I am not hard set on doing all of these analyses, although I will report Chronbach's alpha regardless. I feel like doing just IRT would leave something missing, and likewise for just EFA. 
 A: I don't have any citations, but here's what I'd suggest:
Zeroth: If at all possible, split the data into a training and test set. 
First do EFA. Look at various solutions to see which ones make sense, based on your knowledge of the questions. You'd have to do this before Cronbach's alpha, or you won't know which items go into which factor. (Running alpha on ALL the items is probably not a good idea). 
Next, run alpha and delete items that have much poorer correlations than the others in each factor. I wouldn't set an arbitrary cutoff, I'd look for ones that were much lower than the others. See if deleting those makes sense.
Finally, choose items with a variety of "difficulty" levels from IRT.
Then, if possible, redo this on the test set, but without doing any exploring. That is, see how well the result found on the training set works on the test set.
A: All three of your suggested criteria actually could be performed in IRT, more specifically multidimensional IRT. If your sample size is fairly large would probably be a consistent way to go about it for each subscale. In this way you could get the benefits of IRT for modelling item independently (using nominal models for some items, generalized partial credit or graded for others, or if possible even set up rating scales to help interpret polytomous items in a more parsimonious way). 
MIRT is conceptually equivalent to item-level factor analysis and therefore has a linear EFA equivalent relationship for dichotomous and polytomous items. I'm not sure if I would buy into the <.3 criteria for dropping items though, since it really depends on the context and factor structure. Small loadings/slopes don't provide as much information about the intercept locations, but may still be useful since they can offer a wider and less peaked information function across levels of $\theta$. Some applications in CAT make use of these types of items early on as well since they give a wider band of information early on in the test.
Dropping items based on the Cronbach criteria is roughly the same as dropping items that give a better marginal/empirical reliability in IRT, so if the software you are using supports these statistics then you could follow the same strategy without leaving the IRT paradigm.

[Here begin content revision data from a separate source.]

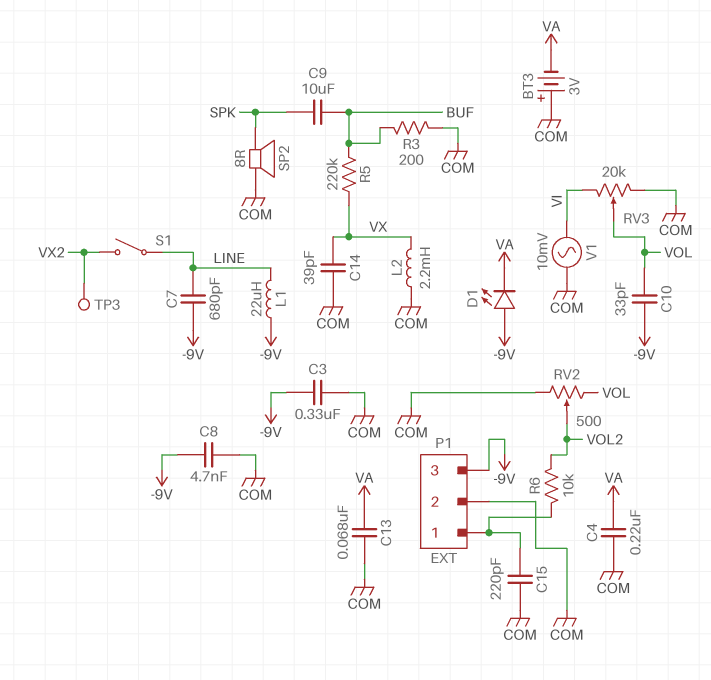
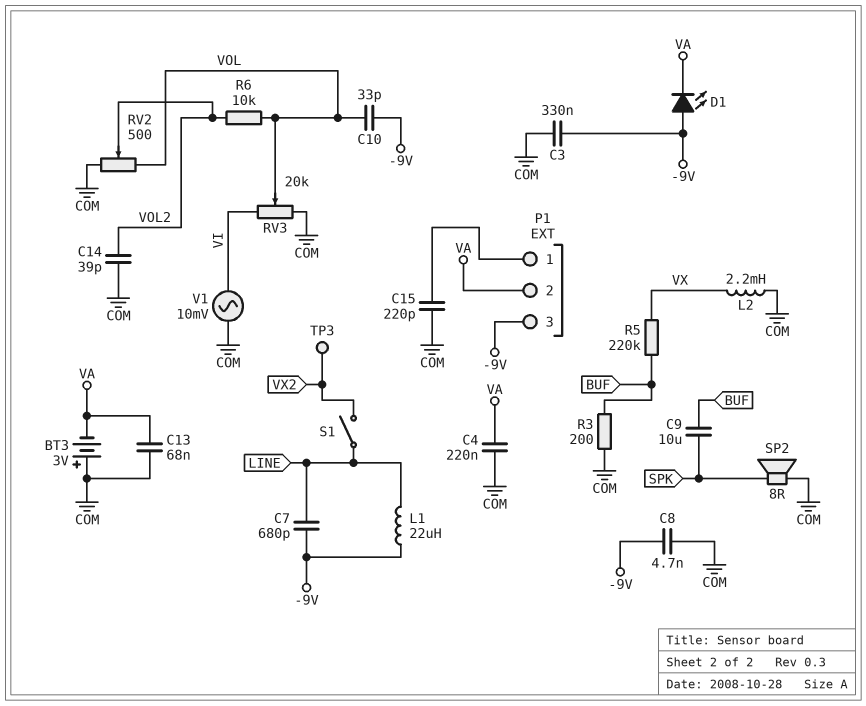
C14: 39pF (COM, VX) -> 39pF (COM, VOL2)
P1 pin 2: COM -> VA
R6: 10k (P1/1, VOL2) -> 10k (VOL, VOL2)

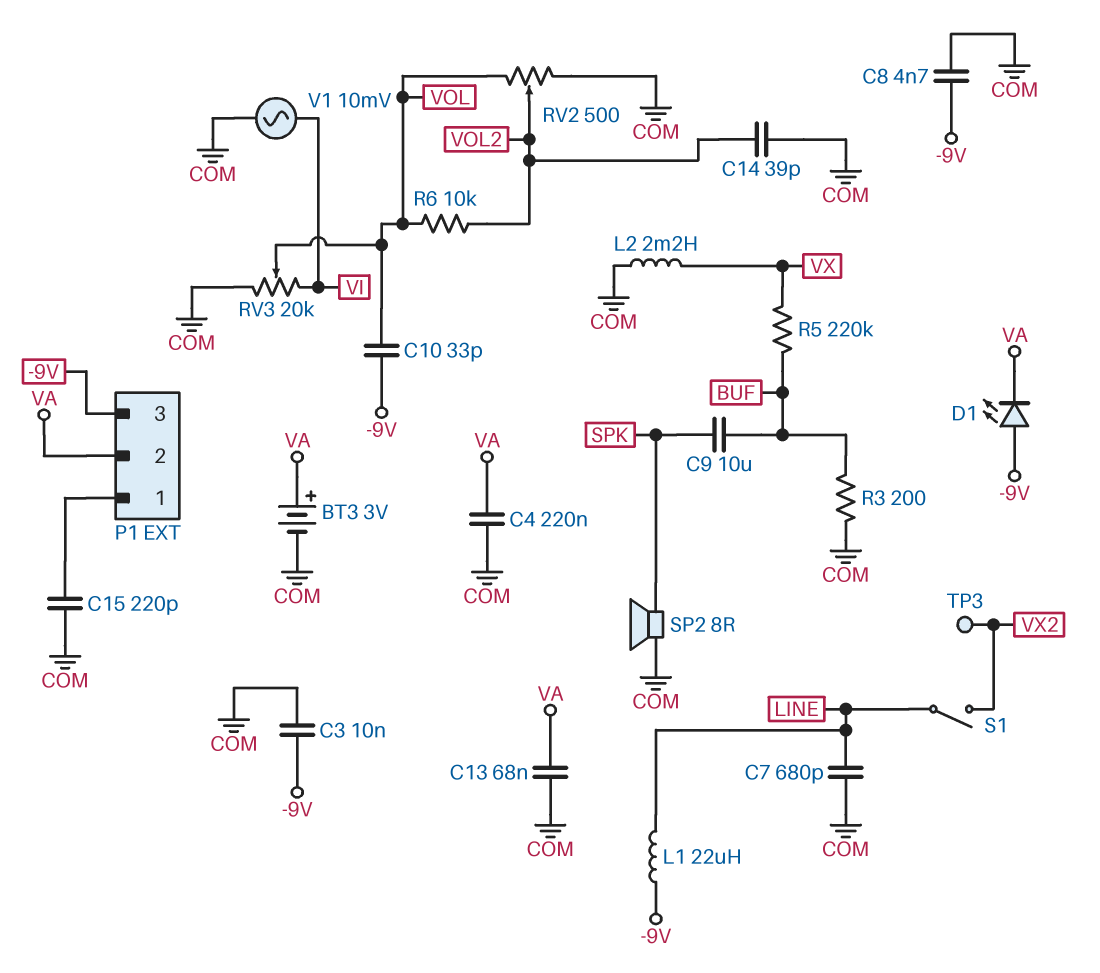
BT3: 3V (plus COM, minus VA) -> 3V (plus VA, minus COM)
C3: 330nF (-9V, COM) -> 10nF (-9V, COM)
C7: 680pF (-9V, LINE) -> 680pF (COM, LINE)

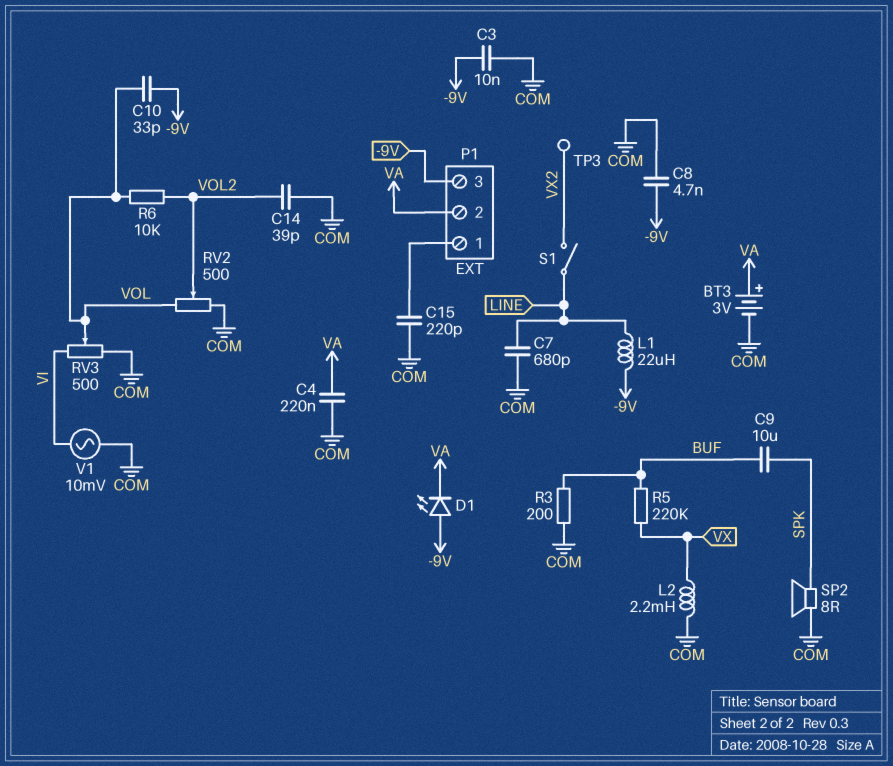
C13: 68nF (COM, VA) -> none
RV3: 20k (COM, VI, wiper VOL) -> 500 (COM, VI, wiper VOL)

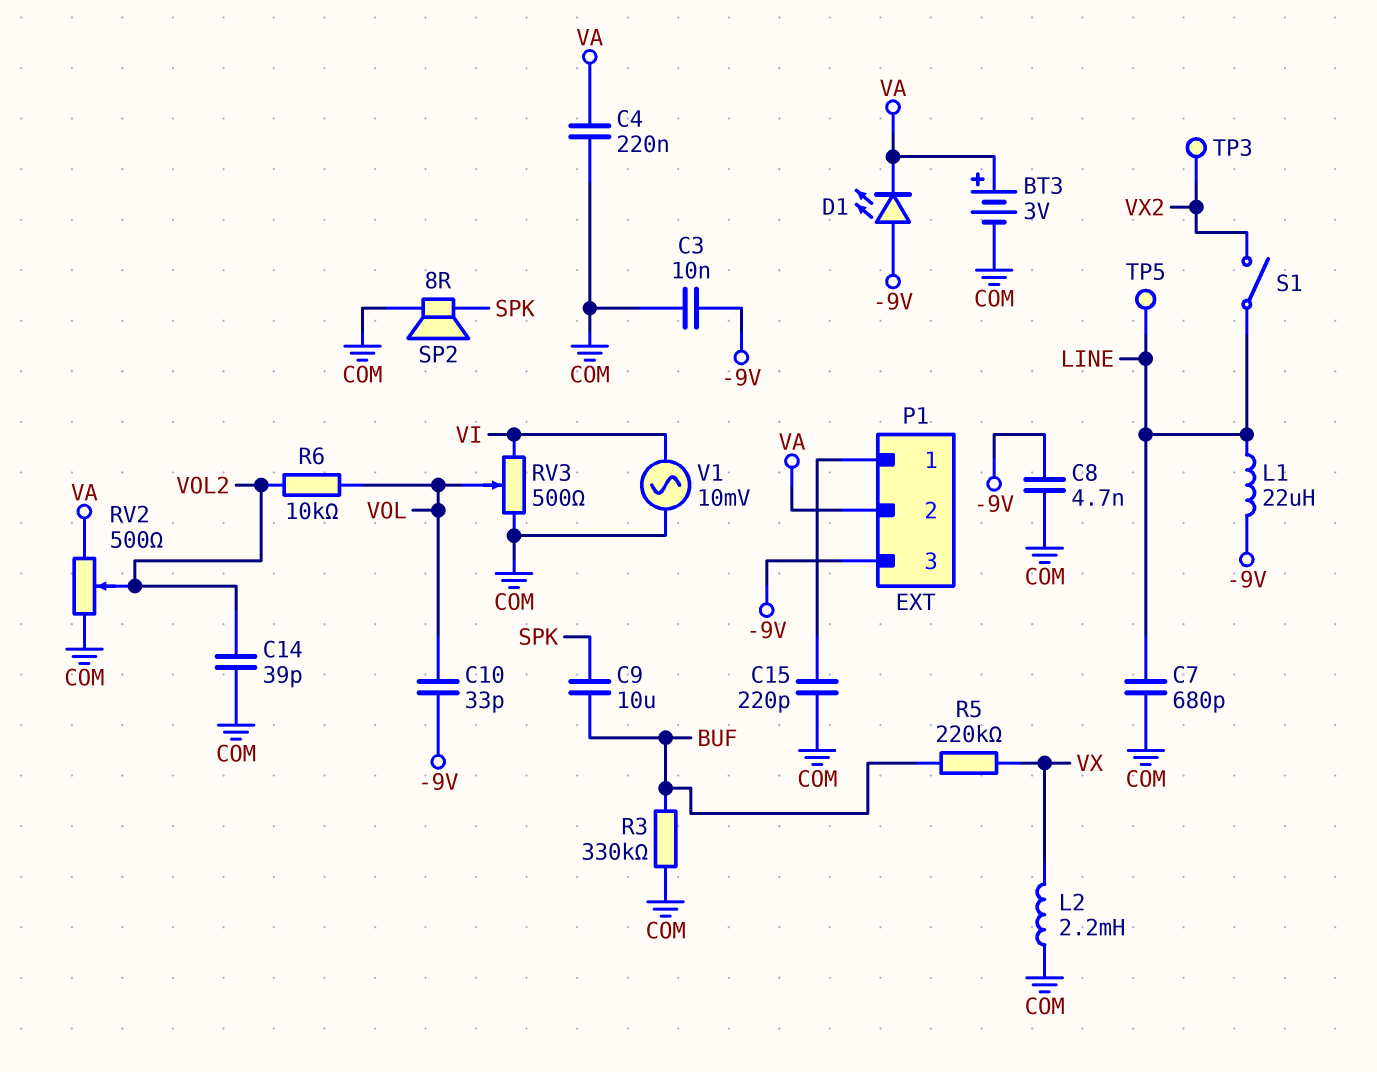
R3: 200 (BUF, COM) -> 330k (BUF, COM)
RV2: 500 (COM, VOL, wiper VOL2) -> 500 (COM, VA, wiper VOL2)
TP5: none -> test point (LINE)

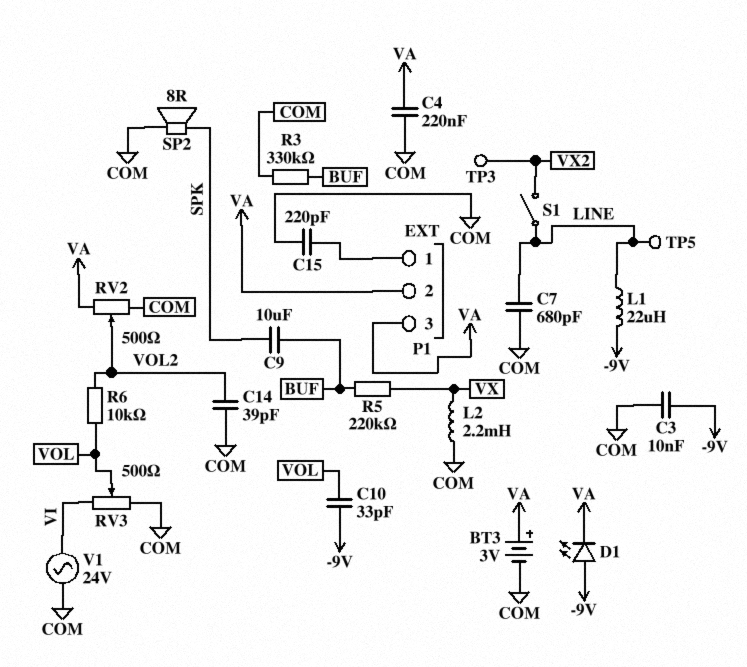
C8: 4.7nF (-9V, COM) -> none
P1 pin 3: -9V -> VA
V1: AC 10mV (COM, VI) -> AC 24V (COM, VI)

I'd be more inclined to check the information functions however to see if removing an item severely affects the measurement at various $\theta$ levels (related to where the intercepts are). Relative information plots are useful here as well. 
You could attempt to remove items that don't conform to the unidimensional requirements of most IRT software, but I wouldn't necessarily recommend this if it affects the theoretical representation of the constructs at hand. In empirical applications it's usually better to try and make our models fit our theory, not the other way around. Also, this is where the bifactor/two-tier models tend to be appropriate since you would like to include all possible items while accounting for multidimensionality in a systematic and theoretically desirable way.